If the surgery incision fails to heal properly, long term care with bandages, rechecks and antibiotics may be needed. This doesn’t mean that surgery shouldn’t be performed, just that it has a higher risk than most tumor removals for problems afterward.
Radiation and chemotherapy:
If surgery is not possible, another option is the use of a local form of radiotherapy, or radiation treatment. This involves the local application of a powerful form of radiation directly onto the tumor area. This treatment is most effective when treating microscopic tumor cells left over after surgery, but can be used against larger tumors as well.
Lakeshore Veterinary Specialists in Glendale and the UW- Madison School of Veterinary Medicine are currently the only places in Wisconsin where this treatment can be done. There are a couple of veterinary hospitals in Illinois that do radiation as well.
It is important to remember that Stelfonta, surgery and radiotherapy are local treatments and have no effect on tumor cells that may have spread beyond the original tumor location. Tumors with a higher chance of spreading are those arising from the mouth, toenail, perianal (rectal) region and scrotum, or tumors that have spread to a lymph node. These may be treated with chemotherapy in addition to surgery. Stelfonta is not used for cancers that have already metastasized.
Prednisone (“cortisone”) is useful as a chemotherapy agent, combined with another drug, vinblastine, given as an injection. Sixty percent of dogs with high-risk MCT will live two years with a combination of surgery and chemotherapy, compared with only 50% alive after eight months with surgery alone.

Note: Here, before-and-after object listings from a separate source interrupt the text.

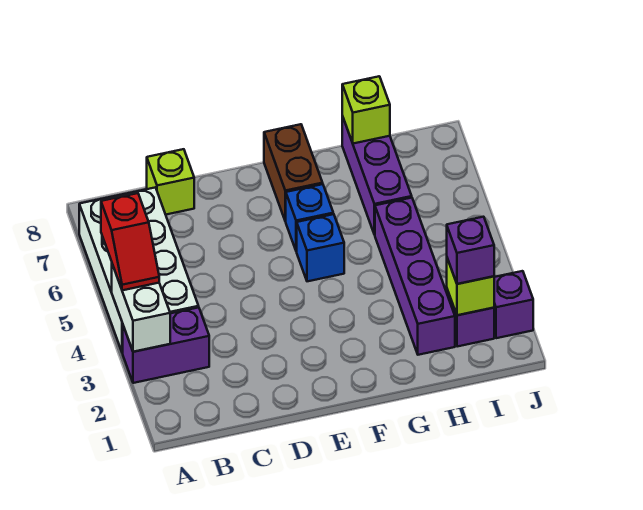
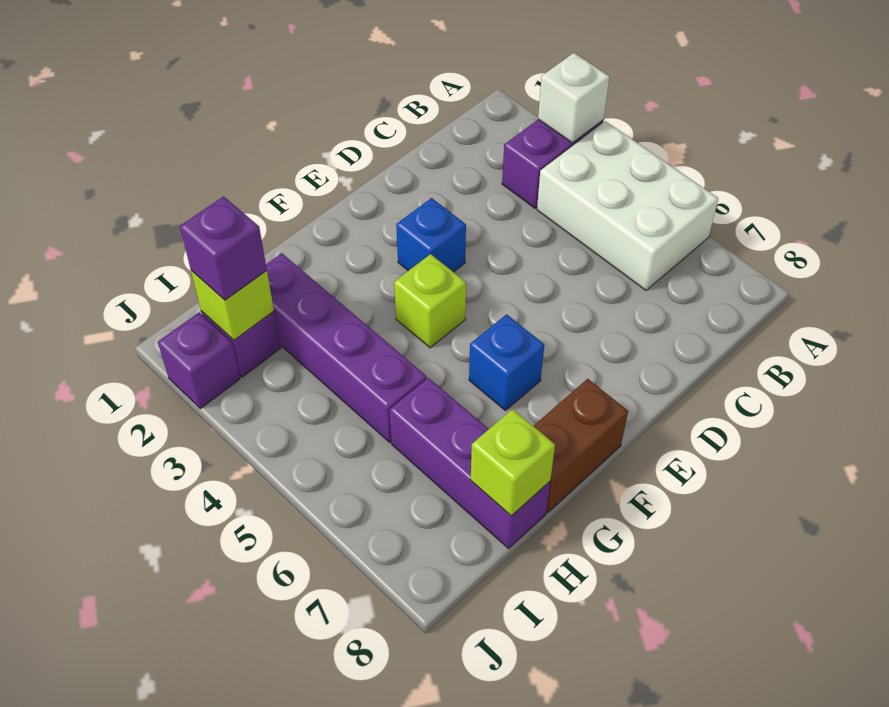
white brick A3:A4 level 2 -> white brick A3 level 2
white brick A4:B7 level 1 -> white brick A4:B6 level 1
red slope A4:A5 level 3 top 5 -> none
lime brick C8 level 1 -> lime brick F4 level 1
blue brick F5 level 1 -> blue brick E3 level 1
brown brick F7:F8 level 1 -> brown brick F8:G8 level 1

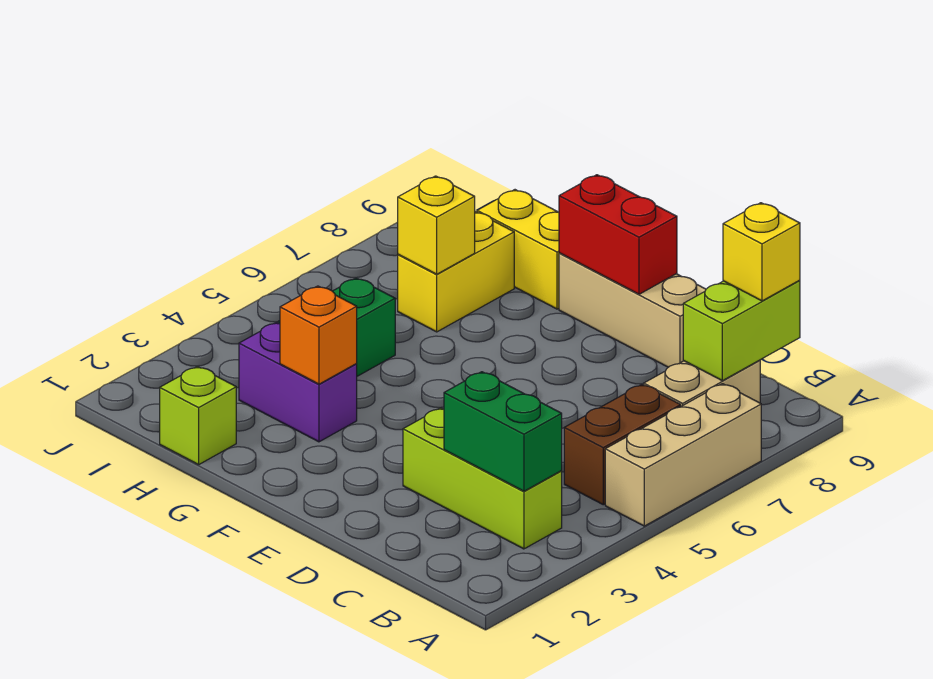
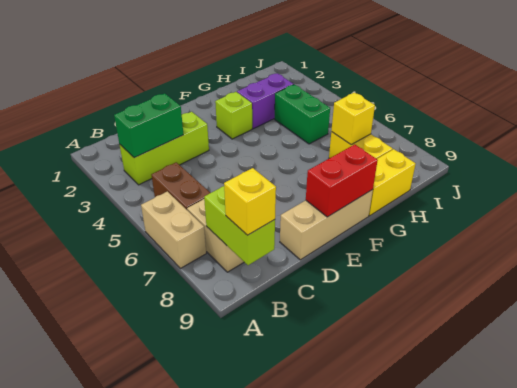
tan brick A5:A7 level 1 -> tan brick A6:A7 level 1
orange brick G3 level 2 -> none
lime brick H1 level 1 -> lime brick F3 level 1

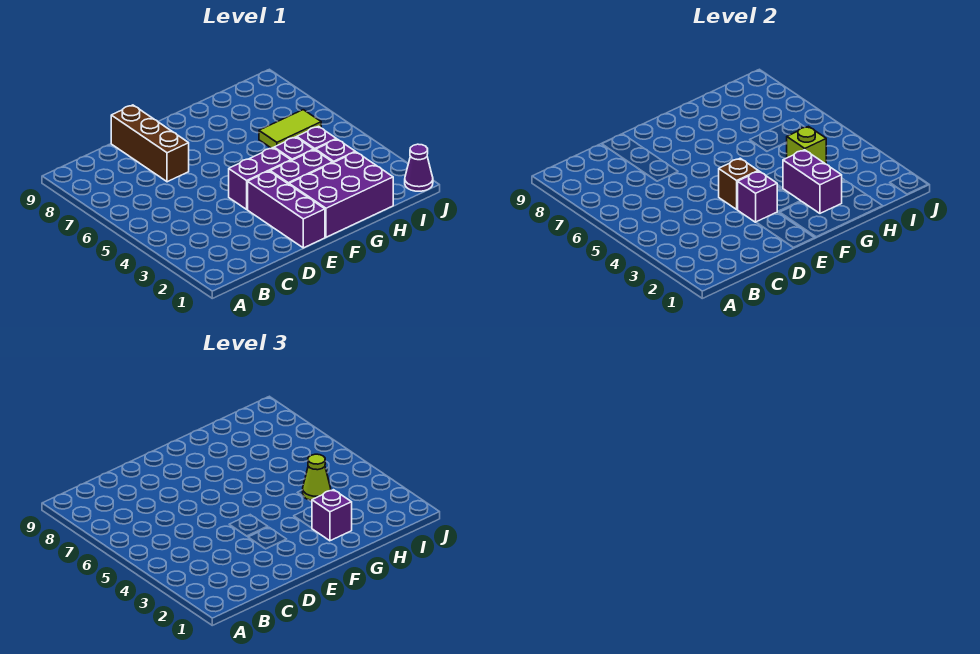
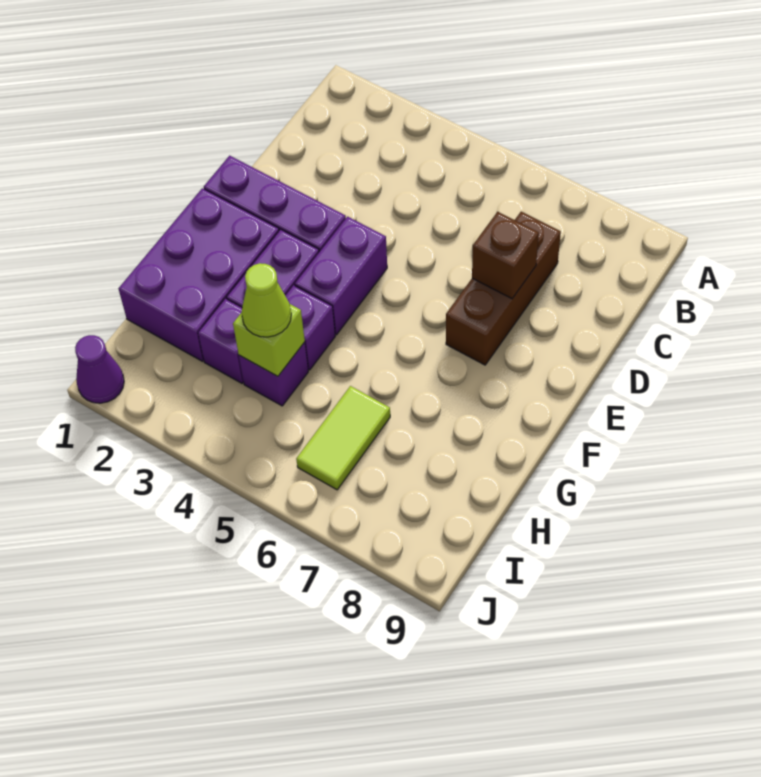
brown brick D7:D9 level 1 -> brown brick C7:E7 level 1
purple brick E3 level 2 -> none
brown brick E4 level 2 -> brown brick D7 level 2
purple brick G2:G3 level 2 -> none
purple brick G2 level 3 -> none

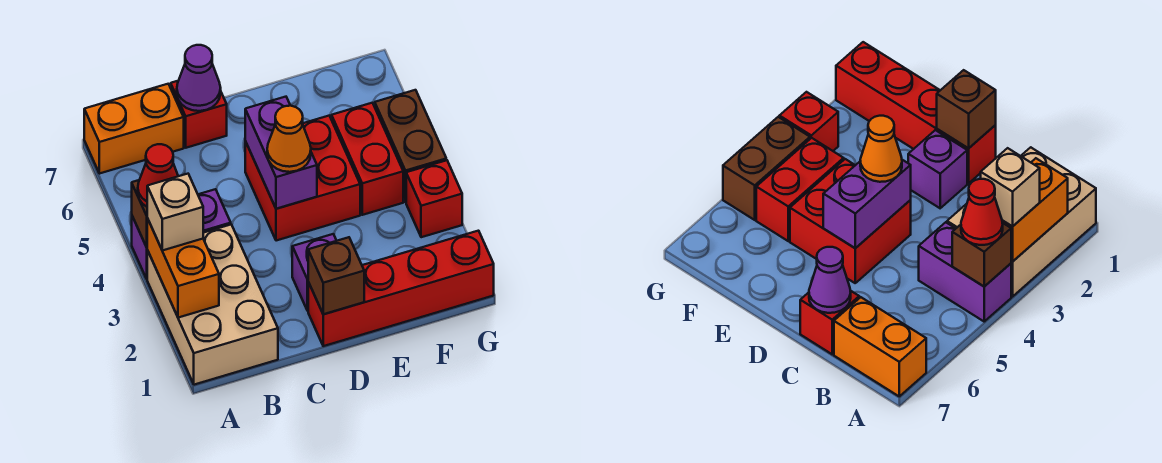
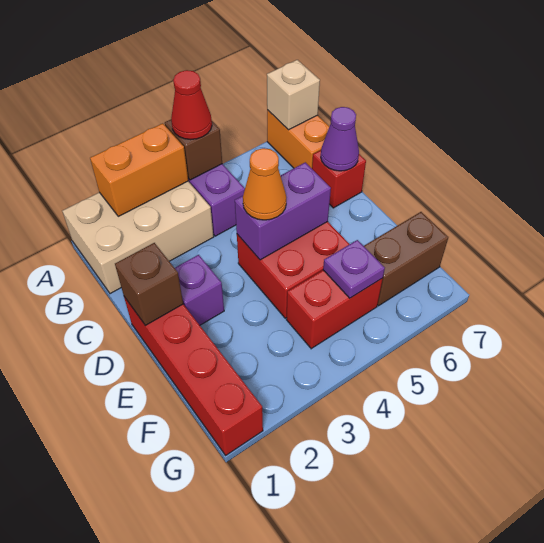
tan brick A3 level 3 -> tan brick A7 level 2
none -> purple plate F5 level 2
red brick G3 level 1 -> none
brown brick G4:G5 level 1 -> brown brick F6:F7 level 1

MCT can occasionally arise inside the body, in the spleen or other organs. For those MCT that have already spread, cannot be removed or that occur in locations other than the skin, the prognosis is more guarded. The goal of treatment for these patients is to attempt to shrink the tumors with chemotherapy, and to maintain a good quality of life for as long as possible by controlling symptoms caused by the presence of mast cells in the body.
If you would like more information about mast cell tumors or your pet needs cancer treatment, we will usually refer you to a board certified oncologist (cancer specialist), at Lakeshore Veterinary Specialists, Wisconsin Veterinary Referral Center in Waukesha or the veterinary school at the University of Wisconsin in Madison.